Published on January 31, 2014

NHS Citizen: Exploring the Discover Space

NHS Citizen

By Marilyn Booth

I'm spending five days (between 30/01/14 and 05/02/14) with Involve to learn a little more about their approach to public engagement. Normally, I can be found in the @bisgovuk (Department for Business, Innovation & Skills) Digital Communications team, where I'm focused on supporting policy teams to engage online. If you'd like to contact me while I'm here at Involve please do so through

NHS Citizen

The NHS Citizen project is about NHS stakeholders and citizens working together to co-design an Assembly space that will enable the NHS England Board to take the concerns of everyday citizens into account when designing and delivering services.  So, it’s very much based on an understanding that services are best delivered by listening to the needs and experiences of those using them.  It’s not a new structure as such, (there’s already a history of public input into NHS and health-related issues) as opposed to a new approach bringing people together in new ways.  And most importantly, it’s got the full backing of three key members of the NHS board, showing the importance of senior level buy in.

There’s not a predetermined outcome for what this Assembly will eventually look like – that’s being played out and developed in a very open and iterative way.


Building 3 spaces

I was particularly interested that the Assembly is going to have 3 distinct elements to it:

  • A Discover Space: as its name suggests, discovering what intelligence exists in both on and offline spaces on  health (or should that be health, the public healthcare system and how people interact with it?)
  • A Gather Space: a bridge between Discovery and Assembly. Here flagged issues from the Discover Space will be worked on and explored in more detail.
  • The Assembly Meeting: twice yearly meetings where the NHS Board will meet directly with citizens to consider a selection of issues in a deliberative and open way.


Discovering & Listening

From a digital perspective, the Discover Space concept is fascinating, and is in itself similar to what we’re trying to get to with our Listen, Engage,… model  within BIS,  bringing social listening and offline intelligence into the mix of evidence available to policy makers.

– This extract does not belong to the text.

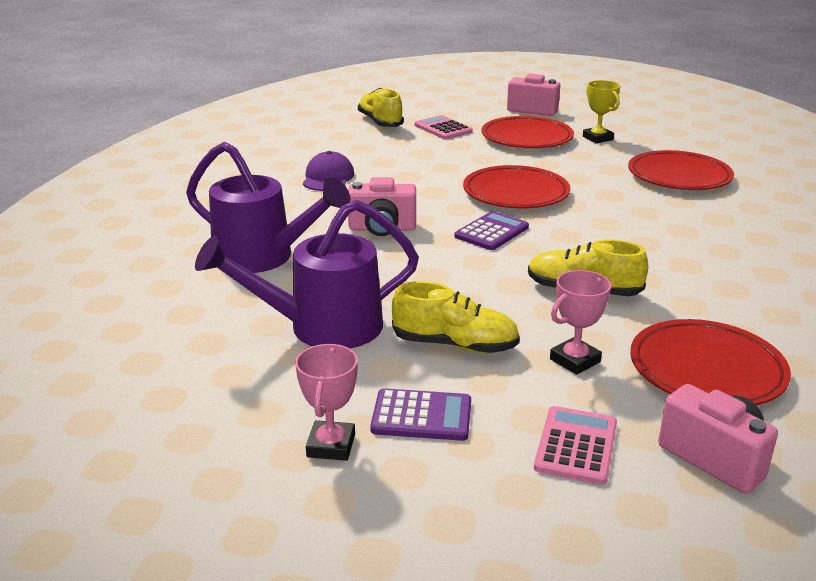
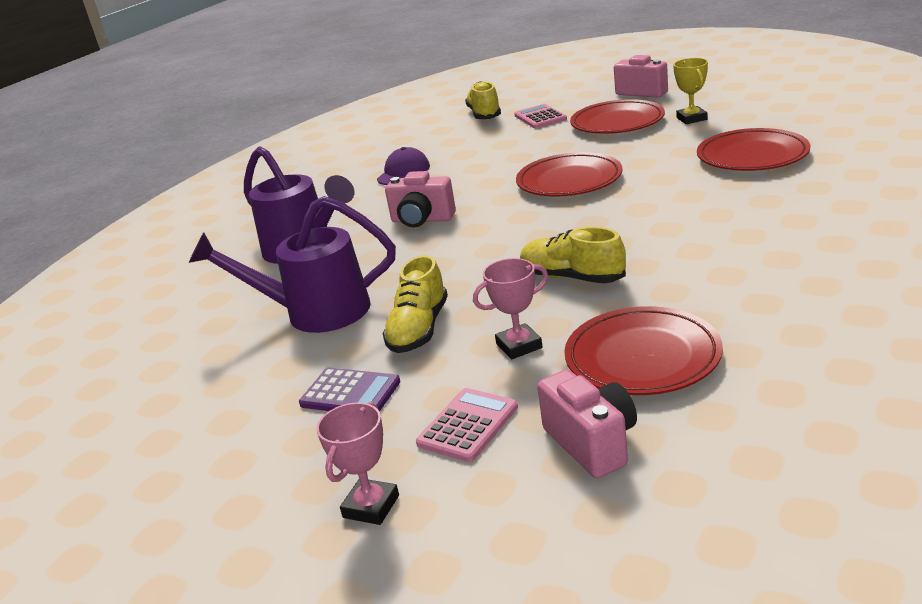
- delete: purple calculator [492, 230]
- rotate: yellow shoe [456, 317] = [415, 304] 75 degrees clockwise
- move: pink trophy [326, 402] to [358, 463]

Why? Well, the Discover space is very much about  gathering and flagging opinions through both on- and offline engagement to give a “picture of the conversation” around public concerns about NHS- or health-related issues. I love the fact that it’s going to be “always on”, and that it’s place in the system represents a high level understanding of the importance of online insights.

Within NHS Citizen, listening will be driven in two ways:

  • Citizen driven listening: identifying what the public are discussing around the Health system.
  • NHS driven listening: when policy makers and the NHS itself  wants to hear more about particular topics.

Having the perfect combination of the two is probably something that most of us involved in social media monitoring and embedding digital are aspiring to.  So, in BIS, we know that – from both corporate and personal channels – we’ll be listening out for intelligence on particular policy areas.  Equally – if our ultimate ambition of getting all teams to listen online is met – this should see us moving towards greater citizen driven  listening by individual policy makers (in this case citizen including consumers, businesses, universities and the full gamut of possibilities dictated by our audiences).


Challenges for Discover

At the minute, there’s a deliberately open vision of what the Discover Space will look like.  The scale and breadth of the people and topics that could be embraced under such listening are huge.  And that in itself creates its own particular challenges for the success of this project, including:

  • The volume of sentiment that’s likely to have to be discovered, explored and analysed;
  • The fact that issues aren’t always likely to be discussed in the most obvious spaces;
  • How to frame the breadth of the necessary search criteria;
  • Where to set the boundaries of the listening process;
  • The impact that listening could actually have on existing naturally-occurring conversations;
  • Integrating the intelligence from online discussions effectively with that from offline discussions;
  • Balancing prejudices against “anecdote” versus data that’s been collected in more (traditionally speaking) robust ways.  Involve and the other partners are perhaps well-placed to advise on that issue given that similar arguments exist around the use of small scale deliberative projects versus larger-scale data collection methods.
  • Ensuring that the conversation isn’t deliberately skewed by people who may want to try and impact results.

So, for example if @NHSCitizen are going to listen beyond those “in the know” about the project, then it’ll be (hopefully) be a continuous digging exercise, with detailed drilling down into web-based conversations around health and the NHS happening beyond the usual suspects of Twitter and Facebook. We know, for example, that contentious employment issues are discussed in unexpected places, including online forums and networks where trust has already been built up:  how will the system be able to listen to those conversations. And does it matter if they don’t?

There were also a couple of interesting tweets from people in yesterday’s open session to shape the Gather phase  around people at work missing out on the conversation.  That doesn’t necessarily have resonance for a project where listening can take place at any time, but does serve as a useful reminder for those of us trying to actively engage with employees or businesses during the working day that there will be people who just can’t always be online.

I’m sure that Public-i, who are delivering on this part of the project, are already well-immersed in dealing with all these issues.